En se proposant d'étudier les agents immobiliers, on est appelé à manipuler trois plans distincts : celui des activités, celui des acteurs et celui des marchés. Cadrer l'objet d'étude demande dans un premier temps de délimiter ce que l'on souhaite étudier sur chacun d'eux.

  • Sur le plan des activités on ne retient que la négociation immobilière, très fréquemment appelée "transaction immobilière" (par métonymie), que l'on désignera également par "intermédiation immobilière". Cela signifie que l'on exclut l'activité de marchand de biens (où l'intermédiaire achète le bien pour le revendre, agit pour son compte et non dans le cadre d'un mandat) et celle de gestion locative (dans laquelle le mandat est nécessaire, mais qui ouvre sur une relation plus longue avec le mandant, pas sur une transaction ponctuelle). La recherche de locataires est (au moins juridiquement) associée à la transaction et non à la gestion locative. Néanmoins, nous ne considérerons dans les transactions que celles où il y a un transfert de propriété, c'est-à-dire les ventes.
  • Plusieurs acteurs sont autorisés à pratiquer la négociation immobilière en plus des agents immobiliers en particulier les notaires, mais également des membres d'autres professions immobilières (administrateurs de biens, promoteurs, marchands de biens, etc.) pour peu qu'ils détiennent la carte professionnelle. Nous nous en tiendrons ici aux agents immobiliers au sens restreint. Plus exactement, ils constituent le groupe de référence sur lequel porte l'enquête : les frontières sont parfois floues entre, par exemple, une grande agence immobilière faisant aussi de la gestion locative et un petit cabinet d'administrateur de biens.
  • Les marchés immobiliers sont distincts mais articulés. Ils se différencient notamment selon :
    • Le type de droits échangés : droit d'usage pour la location décliné selon les différents types de bail (d'habitation, commercial), droits de propriété qui se déclinent eux-mêmes de plusieurs façons 31 (ils peuvent porter sur l'ensemble du logement ou sur des parts, sur un terrain où ils renvoient à la question des permis de construire, etc.) Nous ne nous intéresserons qu'aux biens à la vente, n'abordant la location que de façon secondaire.
    • La destination du bien : à usage résidentiel ou à usage professionnel, sachant que les usages peuvent évoluer (notamment à l'occasion d'une transaction) et qu'ils ne sont pas toujours prédéterminés (cas des terrains non bâtis par exemple). Ici il sera essentiellement question des usages résidentiels, qu'il s'agisse de propriété occupante ou d'investissement locatif.
    • Le type de biens : deux critères définissent quatre segments de marché ayant chacun leur logique propre : neuf ou ancien, individuel ou collectif. D'autres oppositions peuvent se révéler pertinentes (par taille de logement, par type de zone ou d'agglomération, par localisation à l'intérieur de l'agglomération) mais on retiendra essentiellement les deux précédentes pour préciser que l'étude porte sur le marché du collectif ancien, ou d'occasion, c'est-à-dire sur les ventes d'appartements ayant déjà eu un propriétaire 32 .

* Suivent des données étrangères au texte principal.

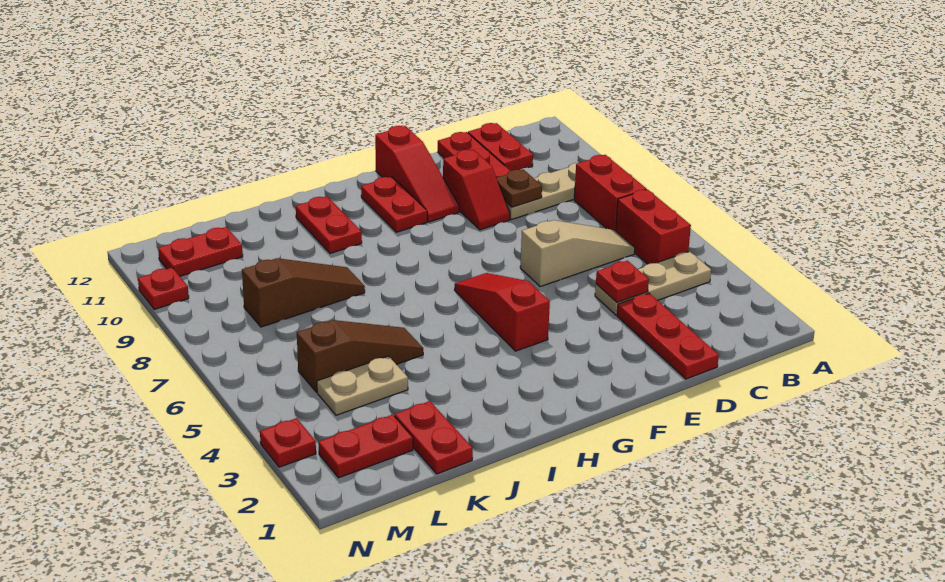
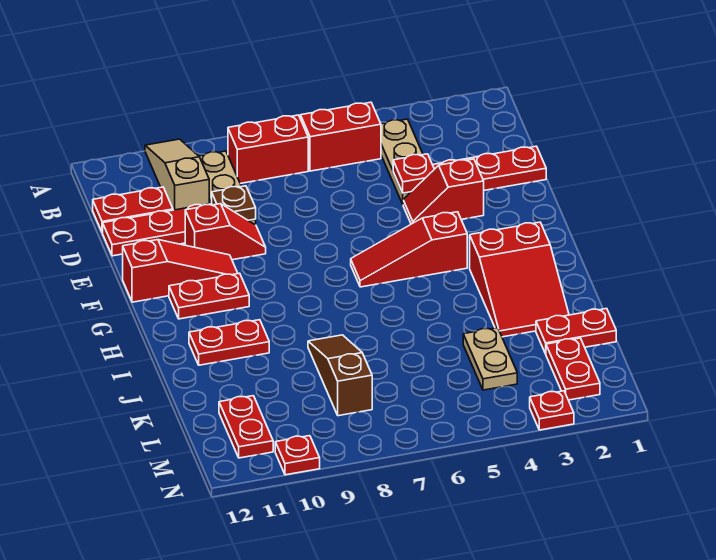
tan slope C6:E6 level 1 top E -> tan slope A10:C10 level 1 top C
none -> red slope E3:E4 level 1 top 3
none -> red slope H2:J3 level 1 top H
brown slope J5:L5 level 1 top L -> none

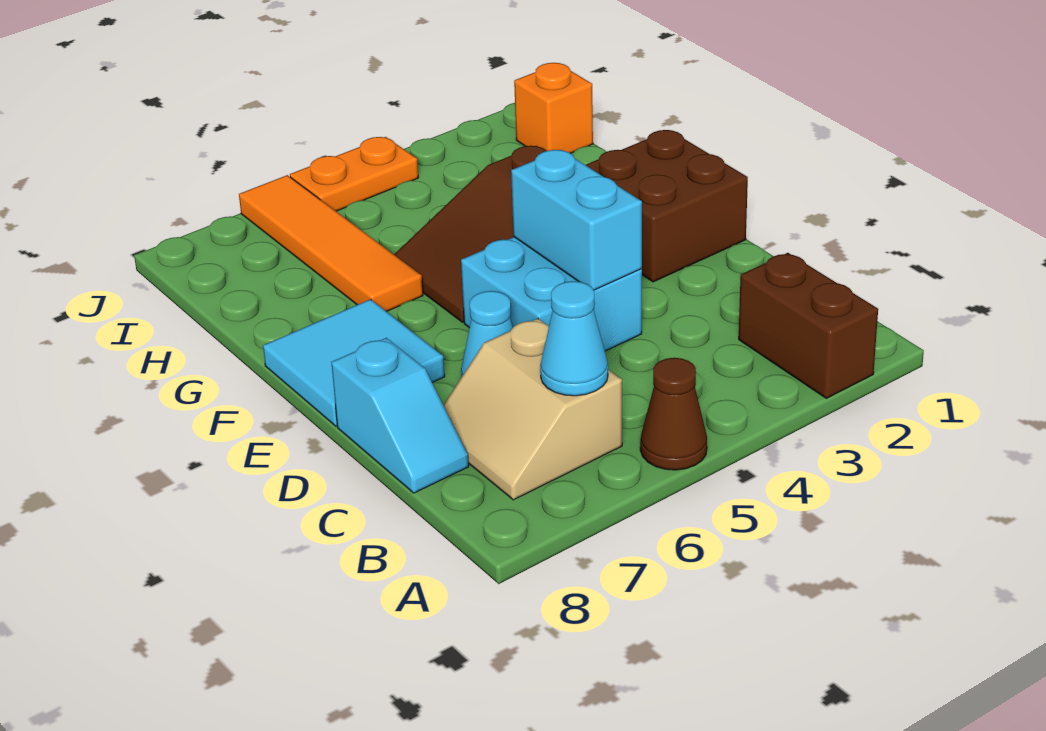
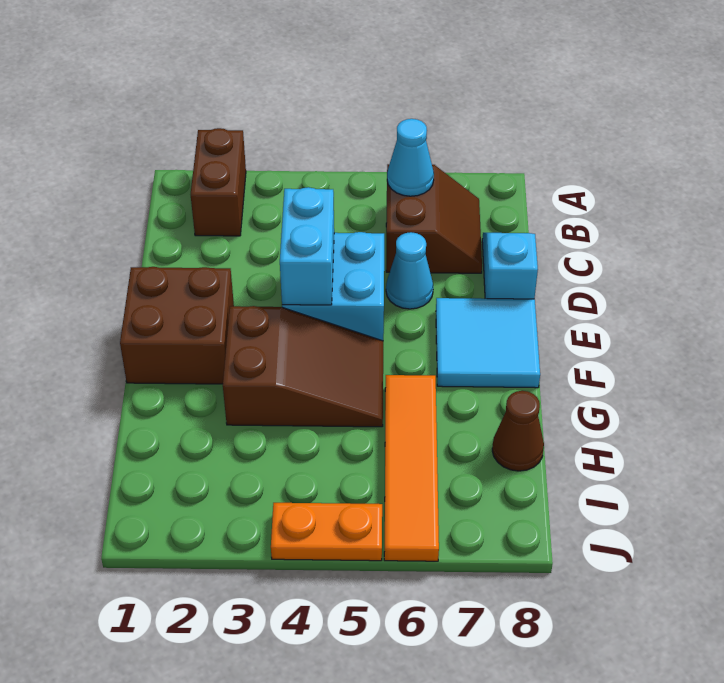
brown cone A5 level 1 -> brown cone H8 level 1
tan slope B6:C7 level 1 top 6 -> brown slope B6:C7 level 1 top 6
orange brick I1 level 1 -> none

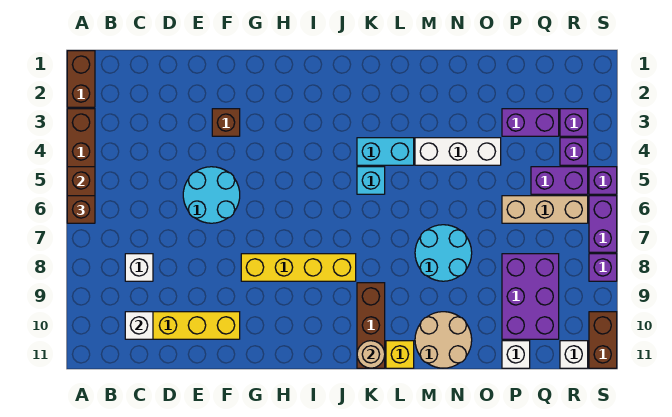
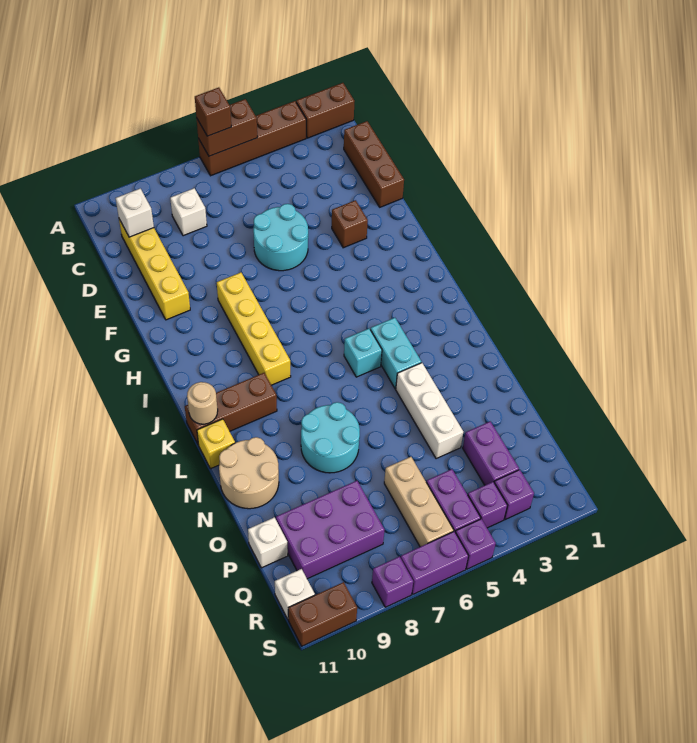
none -> brown brick C1:E1 level 1

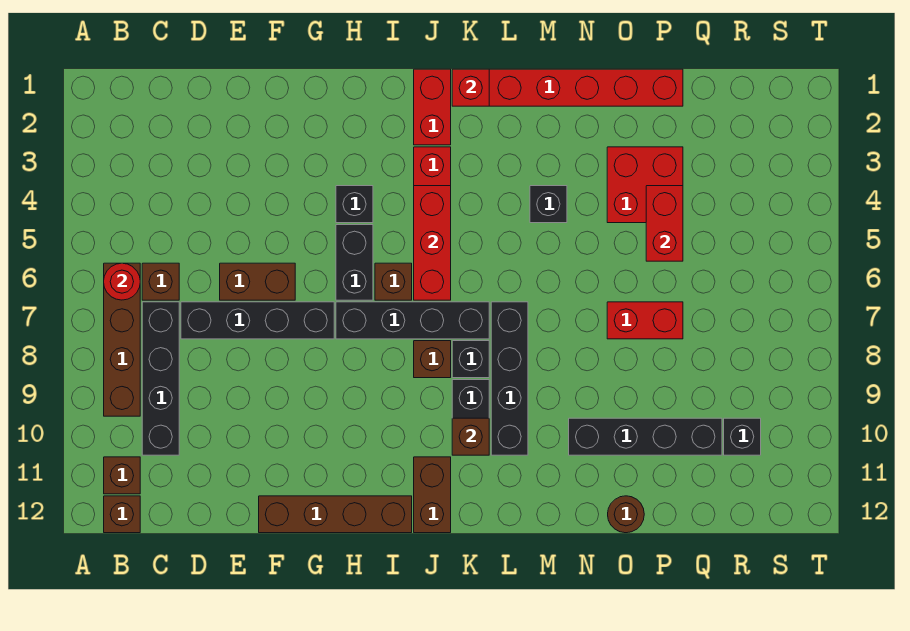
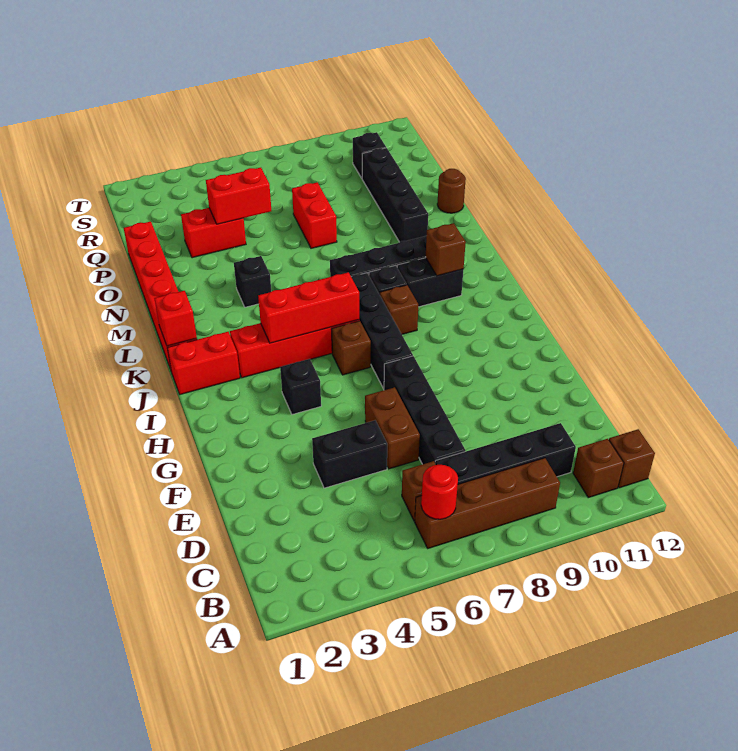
brown brick F12:I12 level 1 -> none
black brick H5:H6 level 1 -> black brick E4:E5 level 1
brown brick J11:J12 level 1 -> none
red brick O3:P4 level 1 -> red brick P3:P4 level 1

Ces différentes catégories seront précisées par la suite, mais on peut d'ores et déjà noter que les principes organisateurs de chacun des trois plans ne se superposent pas : plusieurs acteurs exercent la même activité tout en pratiquant chacun des activités variées et en intervenant sur différents marchés, tandis que la même activité concerne plusieurs marchés, etc. La présente recherche a comme centre de gravité le rôle de l'intermédiaire dans les ventes d'appartements par des particuliers. Il s'agit d'étudier les pratiques des acteurs les plus présents, et ceux dont on peut penser qu'ils ont le plus d'influence, sur le marché des appartements anciens. Sur ce marché, on s'intéresse à l'intermédiation et non à l'ensemble du système d'acteurs impliqué (notaires, établissements de crédit, etc.) On opère ce faisant une simplification qui est tenable parce qu'elle ne conduit pas à exclure ce qui se situe autour de la situation de référence : la location, le rôle des notaires, etc., ne seront pas ignorés mais intégrés dans la mesure où cela est nécessaire à la compréhension des pratiques qui nous préoccupent en premier lieu.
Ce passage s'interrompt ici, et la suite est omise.